道路運送車両法第百九条第二項によると、同法第一二条第一項(上の引用)の規定による申請を行わなかったり、虚偽の申請をしたりすると、50万円以下の罰金に処せられることになっています。
現実的には、車検証の住所変更を怠ったからといって、罰金刑になったという話は聞いたことがありませんが、罰則規定まできっちり定められているからには、ちゃんと住所変更をしておくに越したことはないでしょう。
バイクの住所変更をしないと不利益はあるの?
バイクの住所変更を怠ると、罰金刑になる可能性(あくまで可能性ですが)があることがわかりました。
では、バイクの住所変更をしない場合、それ以外の不利益はないのでしょうか。
実は道路運送車両法による罰金よりも、現実的で考慮すべき不利益が存在します。
それは、軽自動車税の納税通知書が届かなくなるということです。
軽自動車税の納税通知書は、車検証の登録住所あてに送付されますので、車検証の住所変更をしないと、納税通知書が旧住所に届いてしまうことになります。
郵便局に転送届を提出しておけば、新住所まで届けてくれますが、転送届の有効期間は一年間ですから、二年目からは宛所に届かないという扱いで、返送されてしまいます。
その結果、知らないうちに税金を滞納してしまったり、最悪のケースとしては、資産の差し押さえなどもないとは言い切れません。
そんなことにならないためにも、やはりバイクの住所変更はしておいたほうが良いでしょう。
バイクの住所変更にまつわる立ち回り
では、実際に引っ越しをしたけれど、しばらくは運輸支局にバイクの住所変更の申請に行けそうにないという場合、どうすればよいのでしょうか。
とりあえずは、郵便局に転送届けを出しておきましょう。
これで、少なくとも次回の軽自動車税納付通知書は転送されてきます。
転送届はどこの郵便局でも提出することができますし、インターネットで転送届を出すこともできます。
そうすることで、運輸支局での住所変更のタイムリミットを短くても12ヶ月、長ければ24ヶ月程度確保できるので、なんとかその期間に時間を都合して申請に行く、というのが現実的な立ち回りかと思います。
ただし、長期の計画になる可能性が高いので、うっかり忘れて結局税金を延滞してしまったなんてことにならないように、くれぐれもご注意ください。
車検が切れていても住所変更は可能?
さて、バイクの住所変更の必要性と、それにまつわる立ち回りを見てきましたが、ところで、バイクの車検が切れている場合は、住所変更は可能なのでしょうか?
答えは、可能です。
車検証と新たな住所の住民票(取得3ヶ月以内のもの)と認印を運輸支局に持参し、窓口に用意されている必要書類を作成して申請すれば、住所変更は完了です。

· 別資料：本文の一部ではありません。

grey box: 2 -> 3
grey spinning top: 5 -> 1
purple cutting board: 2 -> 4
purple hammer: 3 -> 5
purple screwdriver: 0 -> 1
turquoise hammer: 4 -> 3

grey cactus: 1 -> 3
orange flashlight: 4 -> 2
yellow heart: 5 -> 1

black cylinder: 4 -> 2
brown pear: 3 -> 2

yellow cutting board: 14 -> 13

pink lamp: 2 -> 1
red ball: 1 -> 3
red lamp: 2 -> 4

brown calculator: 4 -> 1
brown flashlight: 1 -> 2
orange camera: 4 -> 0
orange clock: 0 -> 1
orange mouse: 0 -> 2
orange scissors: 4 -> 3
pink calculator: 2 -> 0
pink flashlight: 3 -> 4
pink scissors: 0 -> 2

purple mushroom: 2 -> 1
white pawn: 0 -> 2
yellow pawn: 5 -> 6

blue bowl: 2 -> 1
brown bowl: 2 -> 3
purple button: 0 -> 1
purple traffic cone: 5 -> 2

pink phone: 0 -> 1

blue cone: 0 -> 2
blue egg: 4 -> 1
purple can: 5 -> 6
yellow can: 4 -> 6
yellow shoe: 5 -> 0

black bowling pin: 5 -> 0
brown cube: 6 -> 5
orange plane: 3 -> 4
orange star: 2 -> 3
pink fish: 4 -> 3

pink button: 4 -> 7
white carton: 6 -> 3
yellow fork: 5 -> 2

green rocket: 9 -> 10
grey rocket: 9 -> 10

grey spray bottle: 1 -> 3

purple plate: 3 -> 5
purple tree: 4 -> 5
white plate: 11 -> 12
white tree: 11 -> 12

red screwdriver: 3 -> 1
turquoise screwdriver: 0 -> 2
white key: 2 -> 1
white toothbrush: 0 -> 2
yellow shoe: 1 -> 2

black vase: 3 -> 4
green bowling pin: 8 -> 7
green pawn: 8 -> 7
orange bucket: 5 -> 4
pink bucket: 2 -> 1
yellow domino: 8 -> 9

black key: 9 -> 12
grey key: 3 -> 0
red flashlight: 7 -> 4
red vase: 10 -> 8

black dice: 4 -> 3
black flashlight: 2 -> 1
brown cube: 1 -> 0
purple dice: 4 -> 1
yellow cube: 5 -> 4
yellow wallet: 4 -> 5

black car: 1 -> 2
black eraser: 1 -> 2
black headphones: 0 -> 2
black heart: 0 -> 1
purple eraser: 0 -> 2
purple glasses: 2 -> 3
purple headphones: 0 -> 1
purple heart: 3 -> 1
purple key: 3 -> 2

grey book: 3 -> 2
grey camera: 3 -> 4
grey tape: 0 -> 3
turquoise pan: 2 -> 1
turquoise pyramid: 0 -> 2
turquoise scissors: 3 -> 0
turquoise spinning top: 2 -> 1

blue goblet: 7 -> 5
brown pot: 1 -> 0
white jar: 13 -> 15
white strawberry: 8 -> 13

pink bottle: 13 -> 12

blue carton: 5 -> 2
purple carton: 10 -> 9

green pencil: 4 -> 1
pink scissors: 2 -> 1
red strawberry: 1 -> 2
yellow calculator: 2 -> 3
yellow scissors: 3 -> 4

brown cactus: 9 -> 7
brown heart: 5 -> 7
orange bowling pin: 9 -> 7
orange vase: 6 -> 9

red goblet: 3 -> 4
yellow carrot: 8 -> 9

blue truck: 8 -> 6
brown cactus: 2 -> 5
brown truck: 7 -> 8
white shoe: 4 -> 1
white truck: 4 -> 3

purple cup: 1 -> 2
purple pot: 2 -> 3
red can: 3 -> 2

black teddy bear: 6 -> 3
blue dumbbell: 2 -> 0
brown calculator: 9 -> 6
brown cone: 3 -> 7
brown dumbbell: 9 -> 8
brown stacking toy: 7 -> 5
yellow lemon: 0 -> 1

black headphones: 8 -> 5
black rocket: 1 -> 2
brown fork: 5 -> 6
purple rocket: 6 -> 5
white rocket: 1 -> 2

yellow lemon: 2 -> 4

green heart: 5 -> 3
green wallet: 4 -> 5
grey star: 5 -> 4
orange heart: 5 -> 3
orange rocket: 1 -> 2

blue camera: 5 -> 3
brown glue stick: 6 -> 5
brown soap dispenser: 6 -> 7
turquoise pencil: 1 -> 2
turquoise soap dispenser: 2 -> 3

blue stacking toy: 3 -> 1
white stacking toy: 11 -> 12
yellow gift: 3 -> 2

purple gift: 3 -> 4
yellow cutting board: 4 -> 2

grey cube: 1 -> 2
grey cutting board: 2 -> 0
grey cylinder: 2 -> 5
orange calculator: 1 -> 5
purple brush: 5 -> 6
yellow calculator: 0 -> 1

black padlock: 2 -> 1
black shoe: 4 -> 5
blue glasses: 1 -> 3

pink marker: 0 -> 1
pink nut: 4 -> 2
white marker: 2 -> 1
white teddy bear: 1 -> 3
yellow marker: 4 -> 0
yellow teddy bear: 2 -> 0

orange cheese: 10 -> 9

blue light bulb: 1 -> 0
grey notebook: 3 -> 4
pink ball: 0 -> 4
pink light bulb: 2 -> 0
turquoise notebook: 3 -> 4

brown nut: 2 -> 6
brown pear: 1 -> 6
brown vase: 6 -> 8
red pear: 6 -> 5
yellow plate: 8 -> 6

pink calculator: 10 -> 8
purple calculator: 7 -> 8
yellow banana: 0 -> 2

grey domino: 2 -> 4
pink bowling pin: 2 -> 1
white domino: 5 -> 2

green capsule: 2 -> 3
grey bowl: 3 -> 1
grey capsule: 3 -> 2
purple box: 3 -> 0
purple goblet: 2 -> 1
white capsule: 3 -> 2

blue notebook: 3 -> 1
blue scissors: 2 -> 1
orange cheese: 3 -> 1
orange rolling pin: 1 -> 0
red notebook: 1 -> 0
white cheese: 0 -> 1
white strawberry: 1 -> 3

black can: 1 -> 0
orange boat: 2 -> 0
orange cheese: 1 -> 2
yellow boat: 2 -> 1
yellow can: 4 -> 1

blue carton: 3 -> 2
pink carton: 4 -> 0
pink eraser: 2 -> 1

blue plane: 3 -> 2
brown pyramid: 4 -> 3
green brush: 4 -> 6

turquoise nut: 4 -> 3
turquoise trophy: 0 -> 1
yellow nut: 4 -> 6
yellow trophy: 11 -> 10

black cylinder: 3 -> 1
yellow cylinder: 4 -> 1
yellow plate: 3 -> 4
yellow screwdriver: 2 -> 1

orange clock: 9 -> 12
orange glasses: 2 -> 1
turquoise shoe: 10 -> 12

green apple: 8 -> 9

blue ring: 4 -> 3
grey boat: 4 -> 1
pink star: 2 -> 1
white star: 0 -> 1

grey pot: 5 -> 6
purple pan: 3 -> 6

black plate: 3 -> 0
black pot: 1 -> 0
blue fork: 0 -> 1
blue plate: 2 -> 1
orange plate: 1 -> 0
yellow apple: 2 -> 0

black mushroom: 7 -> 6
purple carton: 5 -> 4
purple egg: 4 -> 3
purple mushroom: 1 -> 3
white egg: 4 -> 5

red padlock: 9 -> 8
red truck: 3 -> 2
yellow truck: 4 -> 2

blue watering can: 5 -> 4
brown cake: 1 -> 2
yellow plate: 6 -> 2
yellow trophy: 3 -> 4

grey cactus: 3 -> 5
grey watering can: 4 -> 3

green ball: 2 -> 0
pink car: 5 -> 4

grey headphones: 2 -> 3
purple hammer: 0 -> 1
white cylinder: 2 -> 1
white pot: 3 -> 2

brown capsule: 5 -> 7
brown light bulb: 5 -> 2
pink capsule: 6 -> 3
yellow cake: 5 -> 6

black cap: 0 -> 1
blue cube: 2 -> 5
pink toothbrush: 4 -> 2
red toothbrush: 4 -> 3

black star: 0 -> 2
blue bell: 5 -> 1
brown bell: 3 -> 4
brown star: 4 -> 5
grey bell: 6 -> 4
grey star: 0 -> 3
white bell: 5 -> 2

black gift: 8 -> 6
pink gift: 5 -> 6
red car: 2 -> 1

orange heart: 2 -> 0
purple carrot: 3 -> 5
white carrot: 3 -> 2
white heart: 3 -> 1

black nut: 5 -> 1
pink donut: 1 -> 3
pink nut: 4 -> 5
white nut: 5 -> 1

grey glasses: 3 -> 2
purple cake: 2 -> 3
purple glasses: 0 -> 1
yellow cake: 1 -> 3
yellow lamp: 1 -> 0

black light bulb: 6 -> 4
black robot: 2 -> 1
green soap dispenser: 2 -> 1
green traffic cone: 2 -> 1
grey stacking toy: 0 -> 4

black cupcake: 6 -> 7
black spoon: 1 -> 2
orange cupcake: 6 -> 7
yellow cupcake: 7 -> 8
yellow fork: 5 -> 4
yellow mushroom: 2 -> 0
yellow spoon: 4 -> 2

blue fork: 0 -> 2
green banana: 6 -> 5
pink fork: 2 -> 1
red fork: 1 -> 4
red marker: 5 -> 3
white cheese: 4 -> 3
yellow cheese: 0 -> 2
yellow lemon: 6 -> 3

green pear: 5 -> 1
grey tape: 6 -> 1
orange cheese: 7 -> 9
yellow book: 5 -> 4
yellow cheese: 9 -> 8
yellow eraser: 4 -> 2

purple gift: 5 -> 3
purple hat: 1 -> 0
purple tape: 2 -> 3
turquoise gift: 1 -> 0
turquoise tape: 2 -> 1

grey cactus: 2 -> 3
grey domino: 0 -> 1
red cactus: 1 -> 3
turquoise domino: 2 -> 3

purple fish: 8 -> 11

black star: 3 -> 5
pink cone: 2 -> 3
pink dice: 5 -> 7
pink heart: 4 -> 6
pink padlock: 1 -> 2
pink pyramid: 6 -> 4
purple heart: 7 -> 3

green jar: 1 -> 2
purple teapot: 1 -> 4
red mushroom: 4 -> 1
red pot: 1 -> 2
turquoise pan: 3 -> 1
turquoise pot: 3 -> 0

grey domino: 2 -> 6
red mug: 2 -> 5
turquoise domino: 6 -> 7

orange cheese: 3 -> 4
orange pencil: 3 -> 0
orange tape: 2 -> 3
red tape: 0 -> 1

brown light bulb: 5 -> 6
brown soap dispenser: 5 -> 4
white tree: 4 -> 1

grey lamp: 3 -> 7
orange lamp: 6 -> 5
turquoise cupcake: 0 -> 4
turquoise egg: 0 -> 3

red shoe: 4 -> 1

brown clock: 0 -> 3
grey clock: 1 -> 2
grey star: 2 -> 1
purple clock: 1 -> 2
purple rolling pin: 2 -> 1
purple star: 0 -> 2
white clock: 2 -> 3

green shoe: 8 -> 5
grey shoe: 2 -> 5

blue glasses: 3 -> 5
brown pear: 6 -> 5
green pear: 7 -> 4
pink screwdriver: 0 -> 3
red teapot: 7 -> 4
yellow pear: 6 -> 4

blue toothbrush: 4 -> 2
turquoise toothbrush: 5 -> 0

したがって、運輸支局にバイクの住所変更を申請する前に、必然的に市町村役場で住民登録を行うことになります。
ちなみに、ナンバープレートの管轄が変わる場合は、ナンバープレートも変更しなければいけませんので、バイクから外して、書類と一緒に運輸支局に持参することになります。
住所変更をするバイクに乗って運輸支局に行く場合は、ナンバープレートを外すためのレンチ類をお忘れなく。
まとめ
ここまでの内容をまとめますと、以下のようになります。
- バイクの住所変更は道路運送車両法で定められた義務である
- バイクの住所変更を怠ると50万円以下の罰金が科せられることに(いちおう)なっている
- 軽自動車税納付通知が届かないのが本当の問題
- とりあえず郵便局の転送届で猶予期間を作ろう
- バイクの車検が切れていても住所変更は可能
バイクの住所変更は、名義変更に比べて放置される傾向がありますが、申請を怠るとそれなりのデメリットが発生するので、ご注意ください。
この記事が皆様の快適なバイクライフのために少しでもお役に立てば幸いです。
最後までお読みいただき、誠にありがとうございました。